Hes 33, divorced dad of a 5 year old daughter whom he adores. His ex wife has full custody of their daughter. He is very attractive looking, very wealthy and very well known and successful.
He works in a company where hes on the road most of the time.

Hes a big womanizer and a huge flirt. He loves women and women love him and run after him for looks, sex and money.
But hes never committed. He cheated on his ex wife constantly. He dated several of his colleagues but was never loyal to them either nor sustained a relationship for more than 3 months except 1 of them.
He picks up random girls to have sex with him.

Since hes divorce/separation, he dated 1 of his older colleagues (she is 35) but he only managed to be with her for 3-4 months, not even officially.
And after her, he had sex with one of his other colleagues who was smitten by him but didn't take her seriously as well.

and since then he has been picking up girls from hooters, some bar to have sex with him but never contacts them or meets them again.

he told the GM of hooters that the GM is the luckiest guy he knows, (bc hes surrounded by such hot/sexy girls)

He lives alone at his home in Missouri and sometimes visits his parents or stays with his daughter. He and his ex wife took their daughter to Disneyland 4 months ago as well.
But the ex wife and him don't seem to have a very good relationship, only for their daughter. he also still has his ex wife's name tattooed on his arm.

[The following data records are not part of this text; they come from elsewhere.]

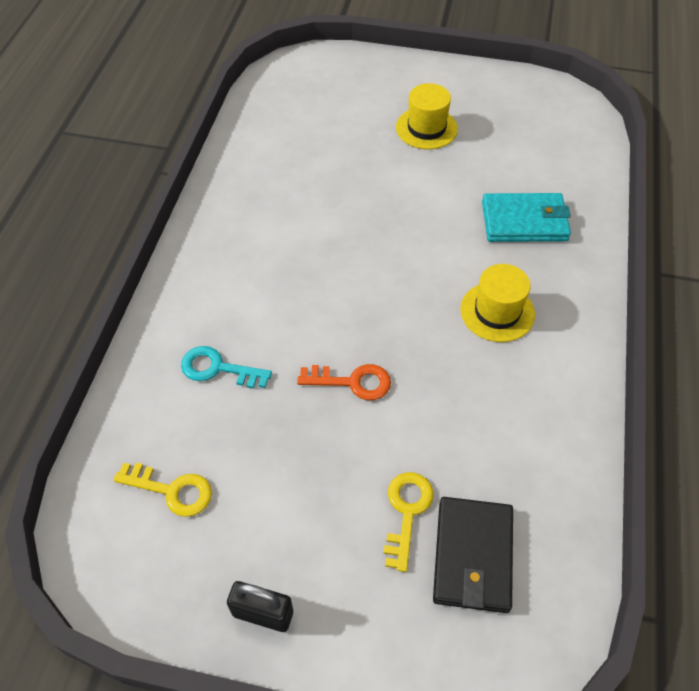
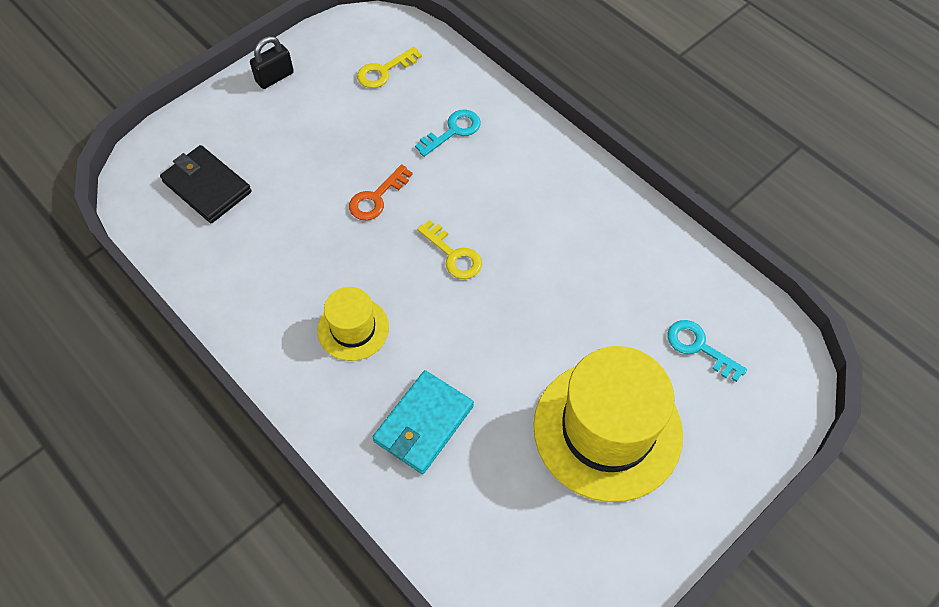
camera: 125 degrees right, 5 degrees up
(317, 111) = (699, 347): none -> turquoise key
(407, 512) = (263, 172): yellow key -> yellow key (453, 255)
(426, 128) = (607, 429): yellow hat -> yellow hat, size x1.96

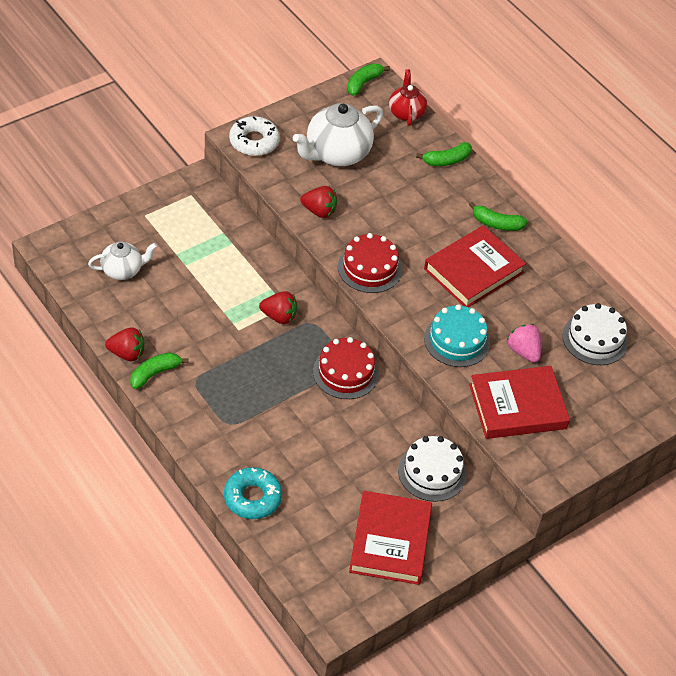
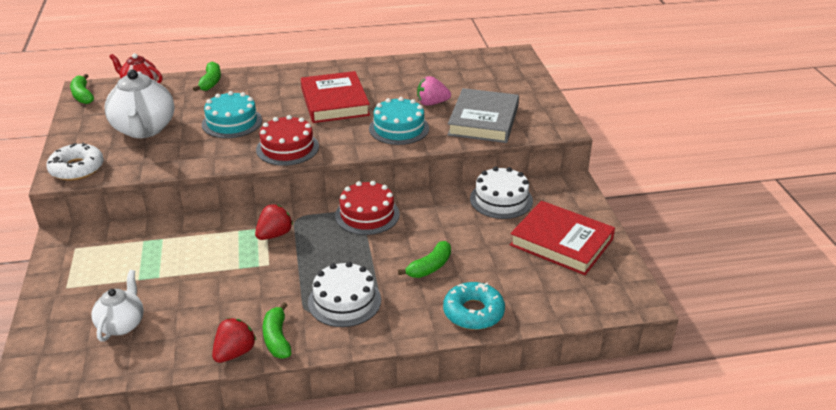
camera: 60 degrees left, 15 degrees down
(319, 211) = (198, 156): red strawberry -> none
(387, 209) = (232, 122): none -> turquoise cake
(496, 224) = (297, 80): green banana -> green banana (429, 267)
(517, 406) = (483, 120): red book -> grey book
(595, 339) = (441, 73): white cake -> white cake (344, 301)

So is he single and not serious because hes got a child and knows all women want him for money and fame? He didn't lose much money at all bc of his super tight prenuptial.


----------



## PBear (Nov 16, 2010)

I'm guessing it's nothing to do with his daughter, and everything to do with enjoying being single.

C


----------



## COGypsy (Aug 12, 2010)

And he wears jewelry on the radio with opera stars while his wife takes pictures with her makeup on when she's out with all her girlfriends.

Blah blah blah....new name. Same random story.


----------



## mablenc (Feb 26, 2013)

I was going to say, and what's this to you??

True new user name same pointless story. Do you have a hobby? You could sure benefit from doing something more productive.


----------



## mablenc (Feb 26, 2013)

Yahoo Canada Answers - Divorced man single because of daughter?! 10 points?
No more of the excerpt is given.